Gryffindor traits: [‘bold’, ‘bolder’, ‘boldest’, ‘boldly’, ‘boldness’, ‘brass’, ‘brassier’, ‘brassiest’, ‘brassily’, ‘brassiness’, ‘brassy’, ‘brave’, ‘bravely’, ‘braveness’, ‘braver’, ‘bravery’, ‘bravest’, ‘cheek’, ‘cheekier’, ‘cheekiest’, ‘cheekily’, ‘cheekiness’, ‘cheeky’, ‘chivalry’, ‘courage’, ‘courageous’, ‘courageouser’, ‘courageousest’, ‘courageously’, ‘courageousness’, ‘daring’, ‘face’, ‘fearless’, ‘fearlesser’, ‘fearlessest’, ‘fearlessly’, ‘fearlessness’, ‘gallantry’, ‘hardihood’, ‘hardiness’, ‘heart’, ‘mettle’, ‘nerve’, ‘nervier’, ‘nerviest’, ‘nervily’, ‘nerviness’, ‘nervy’, ‘politesse’, ‘spunk’, ‘spunkier’, ‘spunkiest’, ‘spunkily’, ‘spunkiness’, ‘spunky’]

Gryffindor anti-traits: [‘cowardice’, ‘fear’, ‘timid’, ‘timider’, ‘timidest’, ‘timidity’, ‘timidly’, ‘timidness’]
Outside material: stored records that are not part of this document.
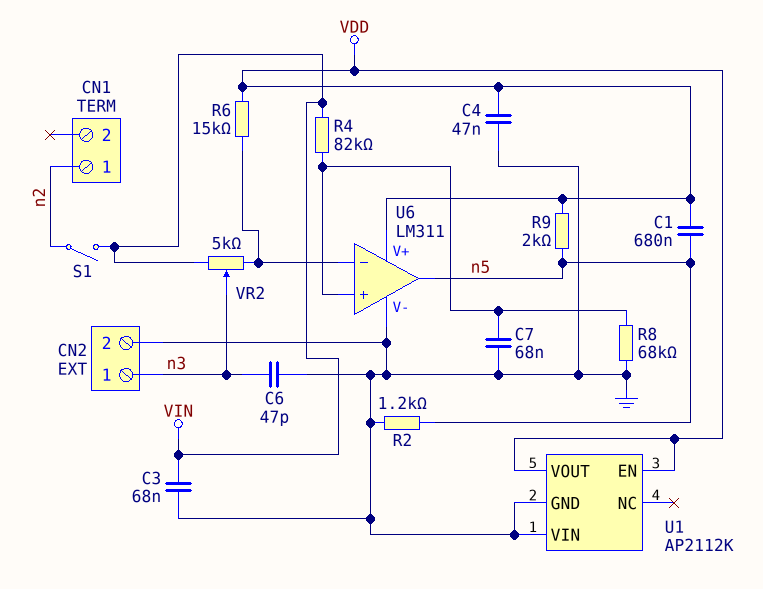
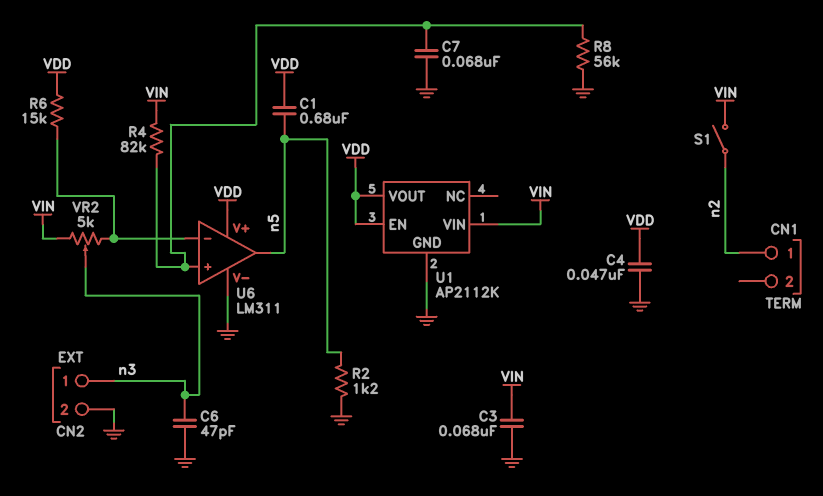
R8: 68k (GND, U6/in+) -> 56k (GND, U6/in+)
R9: 2k (VDD, n5) -> none
U1 pin VIN: GND -> VIN

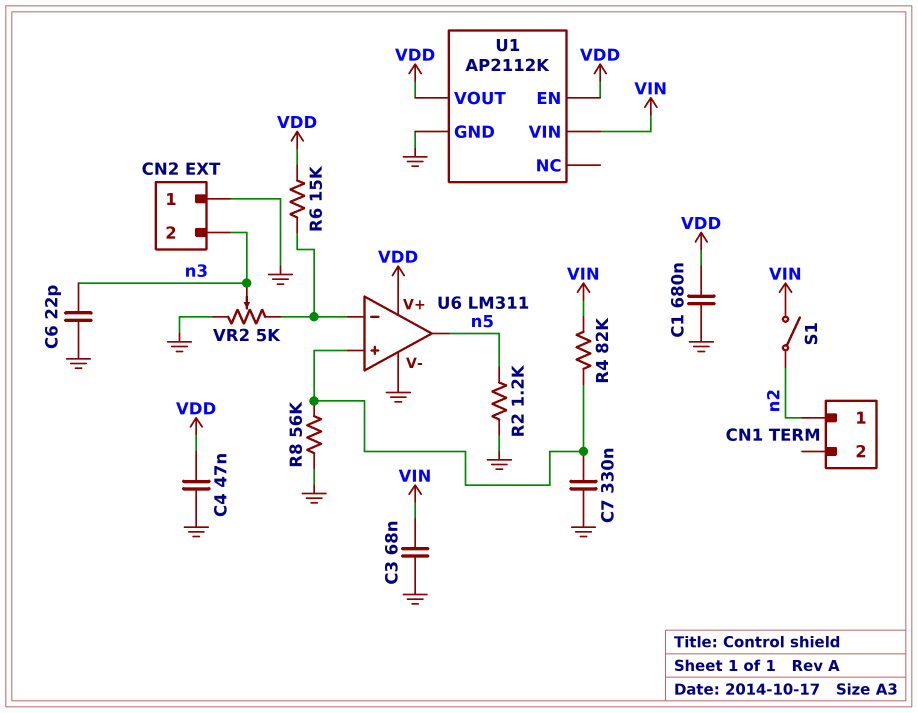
C1: 680nF (VDD, n5) -> 680nF (GND, VDD)
C6: 47pF (GND, n3) -> 22pF (GND, n3)
C7: 68nF (GND, U6/in+) -> 330nF (GND, U6/in+)
CN2 pin 1: n3 -> GND
CN2 pin 2: GND -> n3
VR2: 5k (U6/in-, VIN, wiper n3) -> 5k (GND, U6/in-, wiper n3)

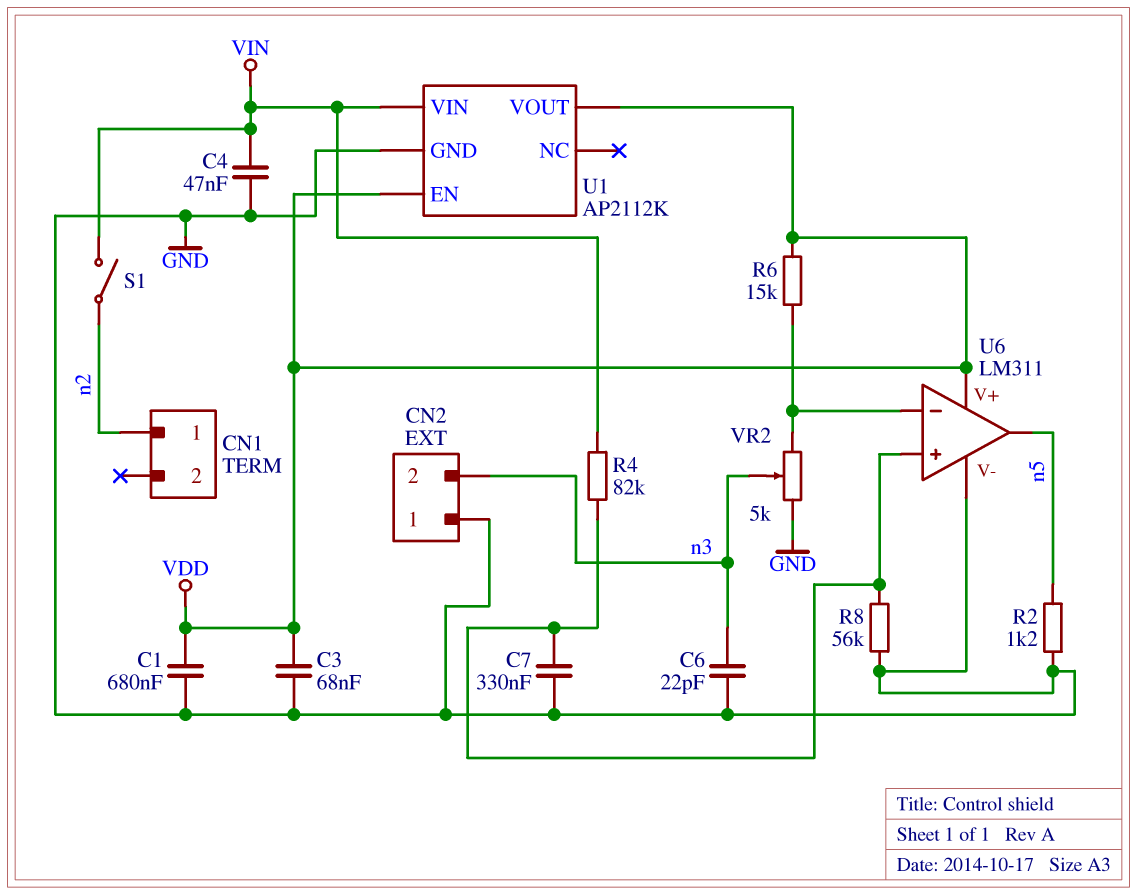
C3: 68nF (GND, VIN) -> 68nF (GND, VDD)
C4: 47nF (GND, VDD) -> 47nF (GND, VIN)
# Tests that the trait dictionary and the antonym dictionary don't have any repeats among houses
from itertools import combinations
def test_overlap(dict):
    results = []
    house_combos = combinations(list(dict.keys()), 2)
    for combo in house_combos:
        results.append(set(dict[combo[0]]).isdisjoint(dict[combo[1]]))
    return results

# Outputs results from our test; should output "False"
print("Any words overlap in trait dictionary? {}".format(sum(test_overlap(new_trait_dict)) != 6))
print("Any words overlap in antonym dictionary? {}".format(sum(test_overlap(antonym_dict)) != 6))
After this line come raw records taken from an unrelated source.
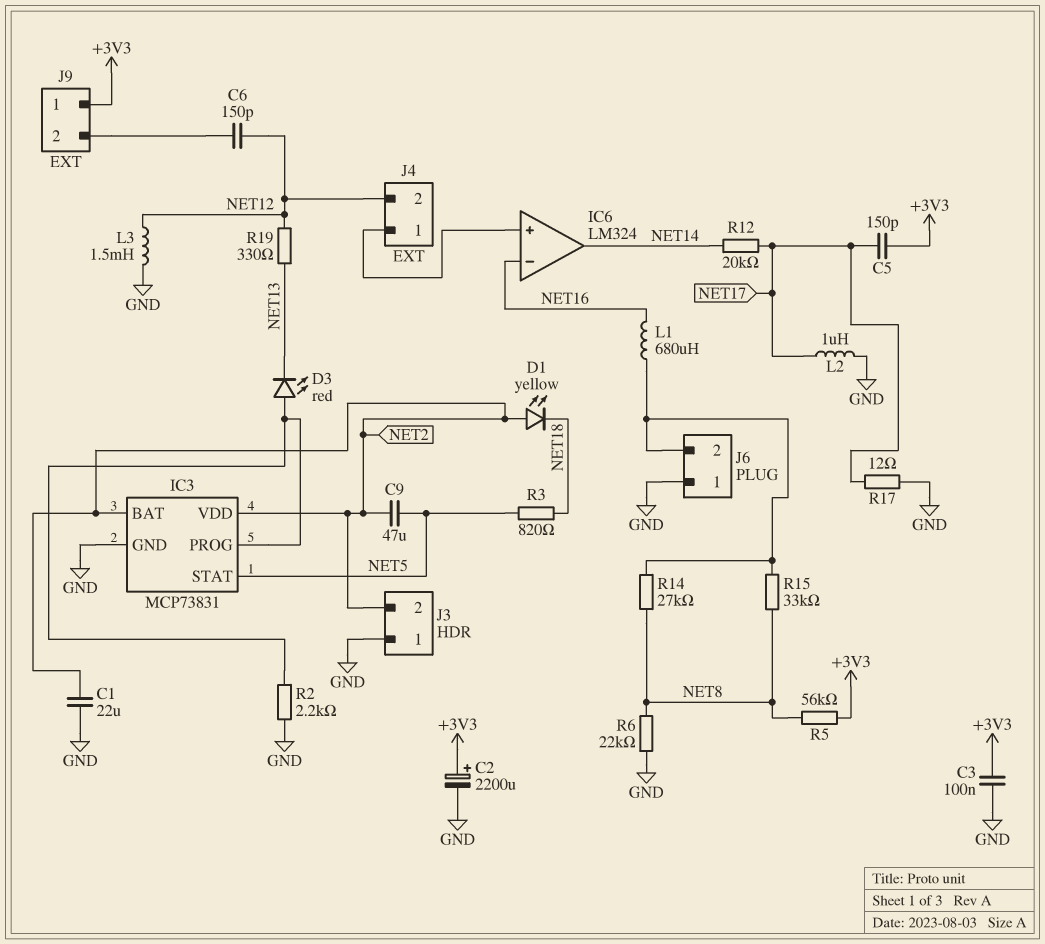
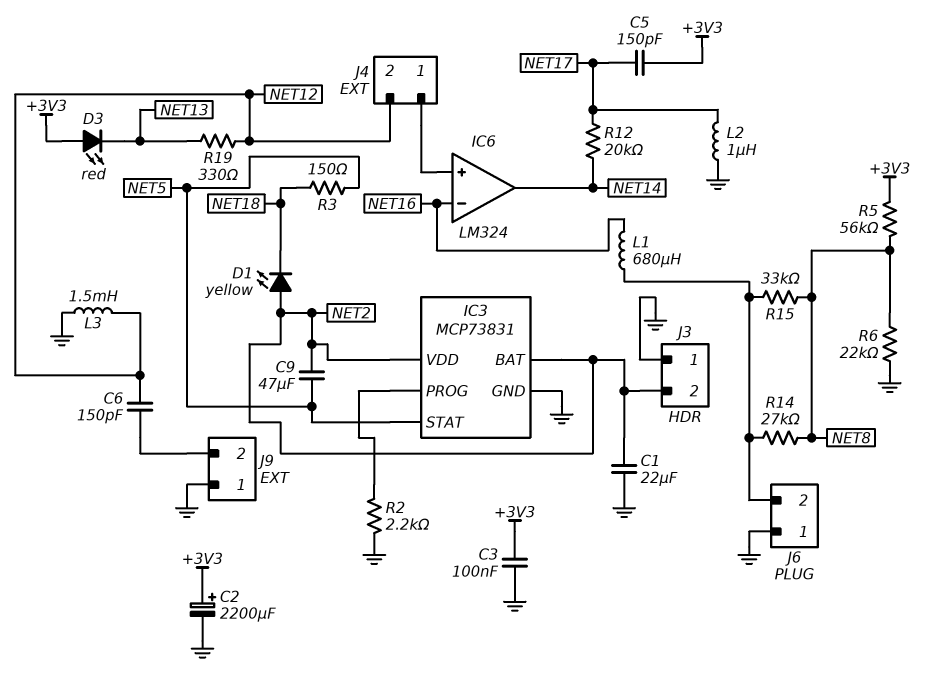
D3: LED red (A IC3/PROG, K NET13) -> LED red (A +3V3, K NET13)
J9 pin 1: +3V3 -> GND
R3: 820 (NET5, NET18) -> 150 (NET5, NET18)
R17: 12 (GND, NET17) -> none

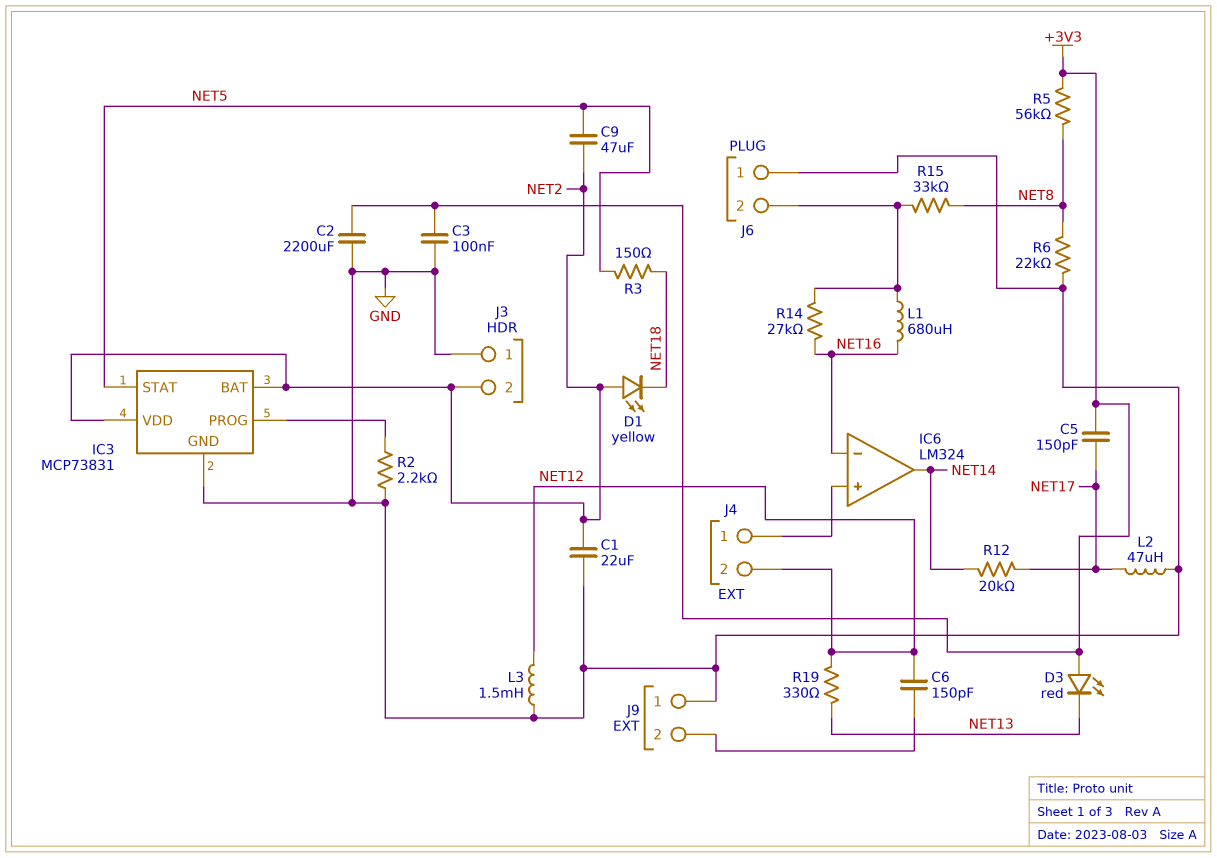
C2: 2200uF (plus +3V3, minus GND) -> 2200uF (+3V3, GND)
L2: 1uH (GND, NET17) -> 47uH (GND, NET17)
R14: 27k (J6/2, NET8) -> 27k (J6/2, NET16)

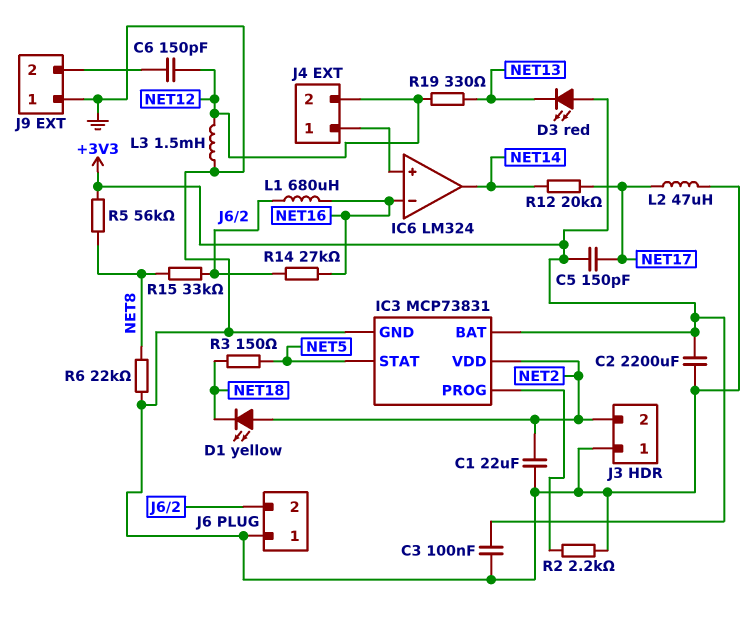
C9: 47uF (NET2, NET5) -> none
IC3 pin BAT: NET2 -> +3V3

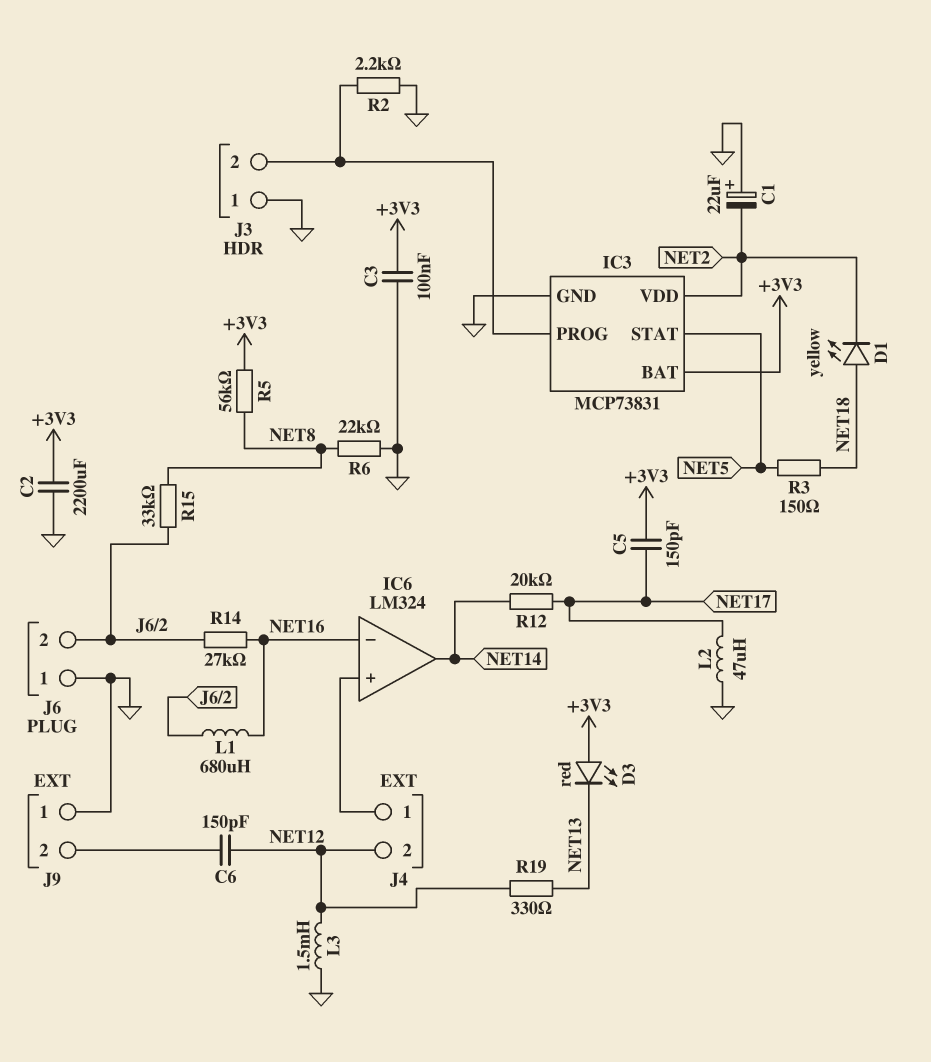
C1: 22uF (GND, NET2) -> 22uF (plus GND, minus NET2)
D1: LED yellow (A NET2, K NET18) -> LED yellow (A NET18, K NET2)
J3 pin 2: NET2 -> IC3/PROG

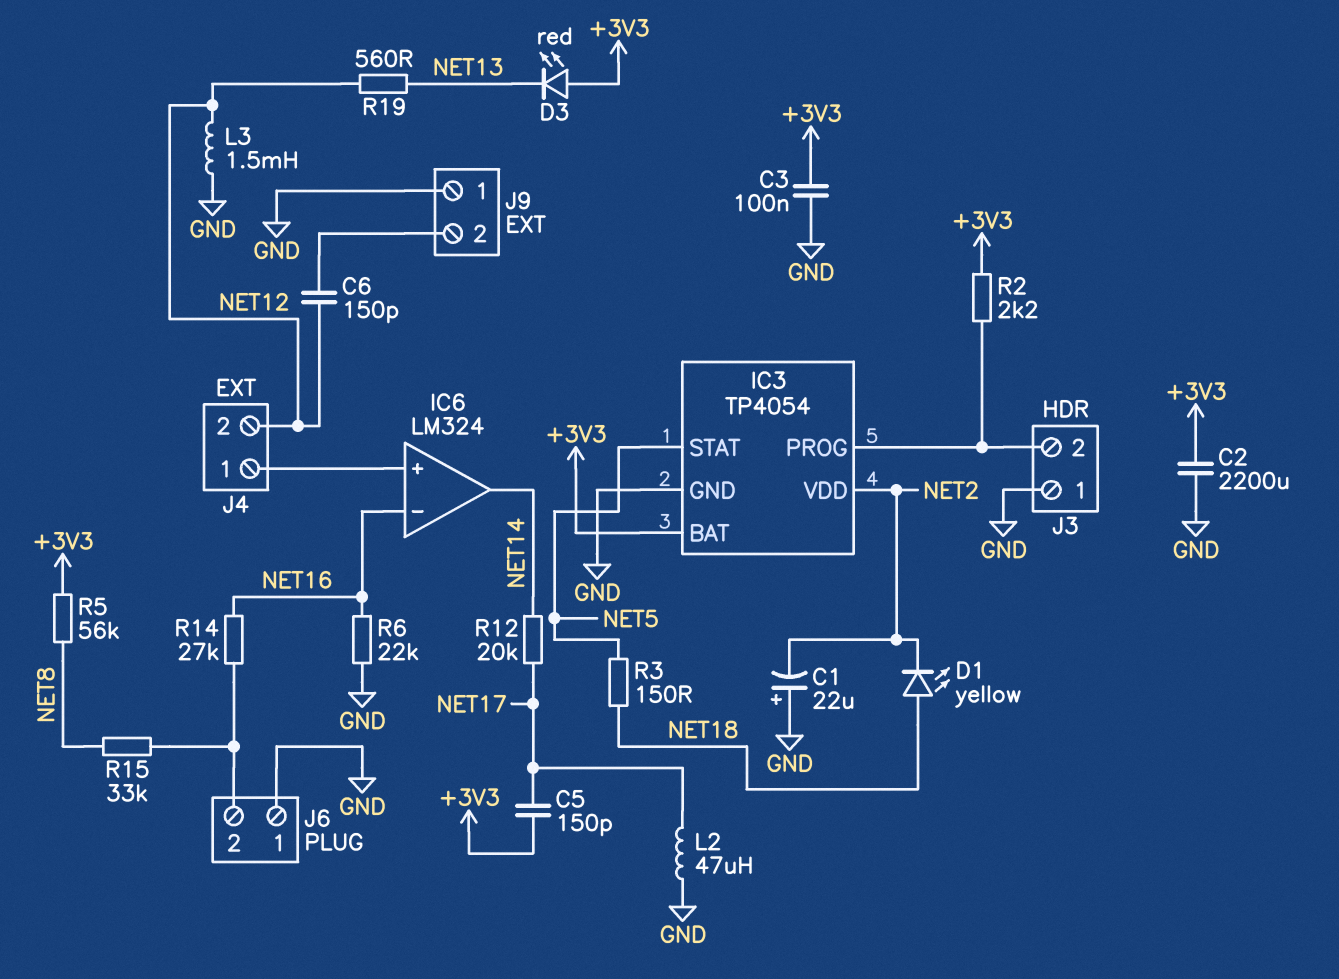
IC3: MCP73831 -> TP4054
L1: 680uH (J6/2, NET16) -> none
R2: 2.2k (GND, IC3/PROG) -> 2.2k (+3V3, IC3/PROG)
R6: 22k (GND, NET8) -> 22k (GND, NET16)
R19: 330 (NET12, NET13) -> 560 (NET12, NET13)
Any words overlap in trait dictionary? False Any words overlap in antonym dictionary? False

Step 3: Sorting Students into Houses

The time has finally come to sort students into their houses! Our classification algorithm will work like this:

  • For each student, go through their “Personality and traits” section word by word
  • If a word appears in a house’s trait list, then we add 1 to that house’s score
  • Similarly, if a word appears in a house’s anti-trait list, then we subtract 1 from that house’s score
  • The house with the highest score is the one we assign the student to
  • If there is a tie, we will simply output “Tie!”

For example, if a character’s “Personality and traits” section was just the sentence “Alice was brave”, then Alice would have a score of 1 for Gryffindor and zero for all other houses; we would sort Alice into Gryffindor.

# Imports "word_tokenize", which breaks up sentences into words and punctuation
from nltk import word_tokenize

# Function that sorts the students
def sort_student(text):
    text_list = word_tokenize(text)
    text_list = [word.lower() for word in text_list]
    score_dict = {}
    houses = ['Gryffindor', 'Hufflepuff', 'Ravenclaw', 'Slytherin']
    for house in houses:
        score_dict[house] = (sum([True for word in text_list if word in new_trait_dict[house]]) -
                                  sum([True for word in text_list if word in antonym_dict[house]]))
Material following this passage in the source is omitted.